Les spéculations sur l’état de santé du chef de l’État, âgé de 93 ans, se multiplient malgré les démentis répétés des autorités. Certains observateurs n’hésitent plus à évoquer une possible vacance du pouvoir au Cameroun, une hypothèse qui mérite un examen attentif au regard de la Constitution.
Ce que dit la loi sur la vacance du pouvoir
Contrairement à une idée reçue, la vacance du pouvoir au Cameroun ne peut être déterminée par la durée d’absence du président hors du territoire national. La Constitution camerounaise ne fixe en effet aucune limite temporelle à un séjour à l’étranger.
La loi fondamentale n’envisage que trois cas précis de vacance du pouvoir : le décès, la démission ou l’empêchement définitif du président en exercice. Or, aucun texte ne précise ce qu’il faut entendre par « empêchement définitif », laissant ainsi une marge d’interprétation.

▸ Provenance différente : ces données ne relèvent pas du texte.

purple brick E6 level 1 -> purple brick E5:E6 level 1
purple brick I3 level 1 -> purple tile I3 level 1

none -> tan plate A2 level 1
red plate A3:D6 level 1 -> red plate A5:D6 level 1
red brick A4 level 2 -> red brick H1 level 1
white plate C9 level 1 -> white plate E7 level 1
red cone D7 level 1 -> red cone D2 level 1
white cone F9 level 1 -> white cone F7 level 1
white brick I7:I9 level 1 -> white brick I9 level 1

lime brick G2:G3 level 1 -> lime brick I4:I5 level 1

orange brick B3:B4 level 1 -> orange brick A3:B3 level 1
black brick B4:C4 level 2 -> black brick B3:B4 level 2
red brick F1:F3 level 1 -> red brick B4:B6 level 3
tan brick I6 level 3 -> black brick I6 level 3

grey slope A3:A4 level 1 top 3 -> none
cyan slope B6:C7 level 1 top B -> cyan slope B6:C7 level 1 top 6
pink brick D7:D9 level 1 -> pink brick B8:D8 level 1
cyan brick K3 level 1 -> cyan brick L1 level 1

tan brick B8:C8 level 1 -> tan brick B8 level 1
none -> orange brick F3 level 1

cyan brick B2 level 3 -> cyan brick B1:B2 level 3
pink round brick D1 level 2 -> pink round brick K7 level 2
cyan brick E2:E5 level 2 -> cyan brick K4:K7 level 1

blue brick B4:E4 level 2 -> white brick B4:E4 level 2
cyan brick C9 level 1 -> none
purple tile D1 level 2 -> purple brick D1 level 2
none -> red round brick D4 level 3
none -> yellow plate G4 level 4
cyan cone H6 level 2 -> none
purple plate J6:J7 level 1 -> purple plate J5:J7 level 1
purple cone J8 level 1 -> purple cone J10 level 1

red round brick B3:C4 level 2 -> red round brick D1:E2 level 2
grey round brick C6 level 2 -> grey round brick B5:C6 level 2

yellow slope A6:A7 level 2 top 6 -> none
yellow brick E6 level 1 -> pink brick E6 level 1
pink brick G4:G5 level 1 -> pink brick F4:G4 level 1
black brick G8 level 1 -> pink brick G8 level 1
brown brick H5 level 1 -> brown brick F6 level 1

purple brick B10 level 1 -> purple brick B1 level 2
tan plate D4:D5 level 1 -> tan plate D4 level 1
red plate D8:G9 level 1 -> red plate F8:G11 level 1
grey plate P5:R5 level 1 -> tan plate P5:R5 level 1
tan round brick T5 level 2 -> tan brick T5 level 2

En l’absence de ces conditions, la question de la vacance du pouvoir, fondée uniquement sur un séjour prolongé à l’étranger, ne trouve donc aucun fondement juridique.
Un pouvoir exercé à distance : légal, mais moralement discutable
La Constitution camerounaise n’impose pas au président de résider en permanence sur le sol national. Il pourrait, en théorie, diriger le pays depuis l’étranger pendant toute la durée de son mandat sans enfreindre la loi.
Cependant, cette interprétation soulève des questions éthiques et politiques. La lenteur dans la formation du gouvernement après l’élection présidentielle d’octobre 2025, ainsi que l’absence de nomination d’un Vice-président malgré la réforme institutionnelle récente, alimentent les interrogations sur la gouvernance actuelle.
Avec plus de 43 ans de pouvoir ininterrompu, Paul Biya n’a jamais signé de décret majeur depuis l’étranger, un détail qui renforce les doutes sur la capacité réelle de l’État à fonctionner normalement.